Make someone’s bay

A unique collaboration between artists with a disability and the ACROD Parking Program has called out the misuse of disability parking bays across WA.

The National Disability Services’ (NDS) campaign This Bay is Someone’s Day was promoted on social media and 10 ACROD parking bays across WA were painted to draw attention to the online campaign.

The campaign shared short video stories about ACROD permit holders and artists, some with disabilities, promoting the message “This Bay is Someone’s Day: Park Right Day and Night”.

This Bay is Someone’s Day used blue corflute signs to convey their messages and created resources to educate the public.  

Currently 20 private carparks have been working to share the message to more people.

Through research the This Bay is Someone’s Day team discovered there are some common reasons for misuse of ACROD bays.

Some common reasons for ACROD bay misuse include picking up children, grabbing a quick coffee or going into the shops for five minutes.

Town of Victoria Park Councillor Claire Anderson and ACROD permit holder said the This Bay is Someone’s Day campaign is vital in showing how important ACROD bays are to permit holders.

Ms Anderson said ACROD bays are necessary for wheelchair users as wider parking bays make parking safer.

Artist Robert Jenkins of The Black Mountains Art designed a mural to be put onto the ACROD bay for This Bay is Someone’s Day’s in Victoria Park.

“It is generally assumed by everyone that non-disabled drivers parking in ACROD bays is a selfish act. However, when talking to a driver with a disability recently, I found out that, selfish or worse, it happens just too often,” Jenkins said. 
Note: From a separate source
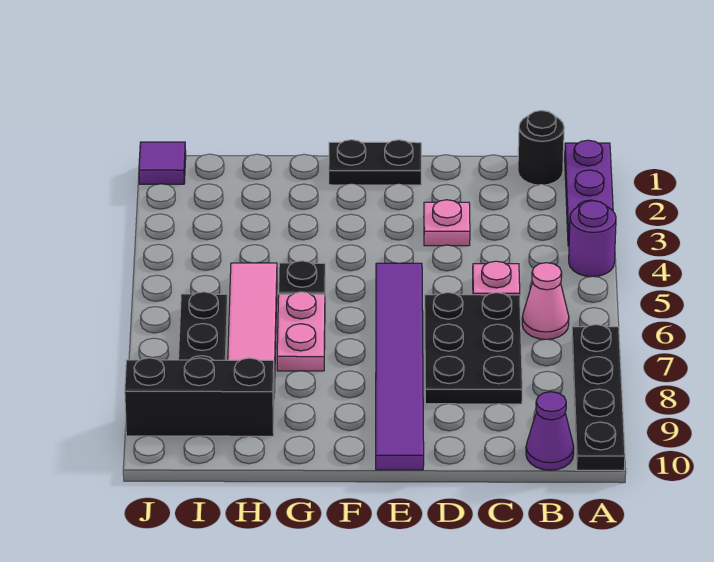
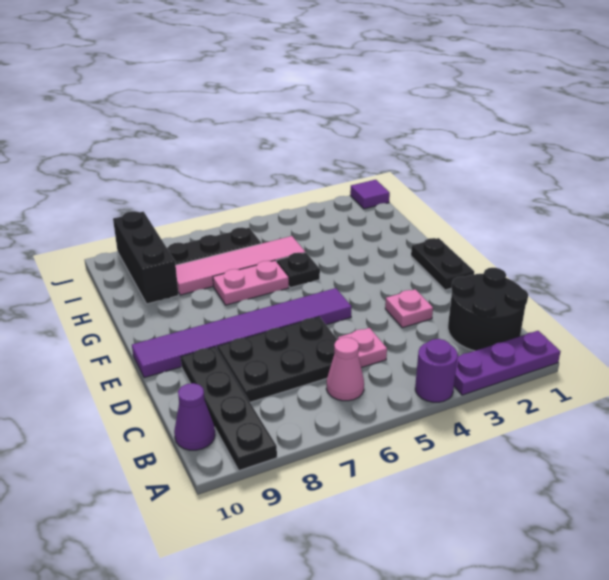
black plate A7:A10 level 1 -> black plate A9:D9 level 1
black round brick B1 level 1 -> black round brick B1:C2 level 1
Harvey local and ACROD permit holder Keira Evans and her son Zane were approached by the Shire of Harvey to collaborate with artist Shannon Lively for an artwork at the Ridley Place Foreshore Park in Australind.

Evans’ son Zane uses a power wheelchair and therefore ACROD bays are essential to his daily life, and being able to park in the community with ease, Evans said.

She added ACROD bays are important for wheelchair users and the This Bay is Someone’s Day campaign was a unique way to share their story with the community.

More than 90,000 West Australians with mobility restrictions have an ACROD bay permit.

This Bay is Some’s Day campaign lead Jos Franciscus, who is an ACROD permit holder and wheelchair user, said this project was important because it showed the diversity of ACROD bay permit holders. 

Ms Franciscus said the campaign demonstrated the cultural and language diversity among users and also showed how they mobilise. 

In April last year on-the-spot penalties for illegally parking in an ACROD parking bay without a permit in Western Australia were increased from a maximum of $300 to $500. Court imposed penalties have increased from $2000 to $5000.

Following the end of the campaign on March 1, 2021, City of Rockingham Mayor Barry Sammels said it’s key that work to reduce ACROD bay misuse continues.

According to the Department of Local Government, Sport and Cultural Industries (DLGSC) local governments can make arrangements with privately owned carparks to monitor ACROD bays.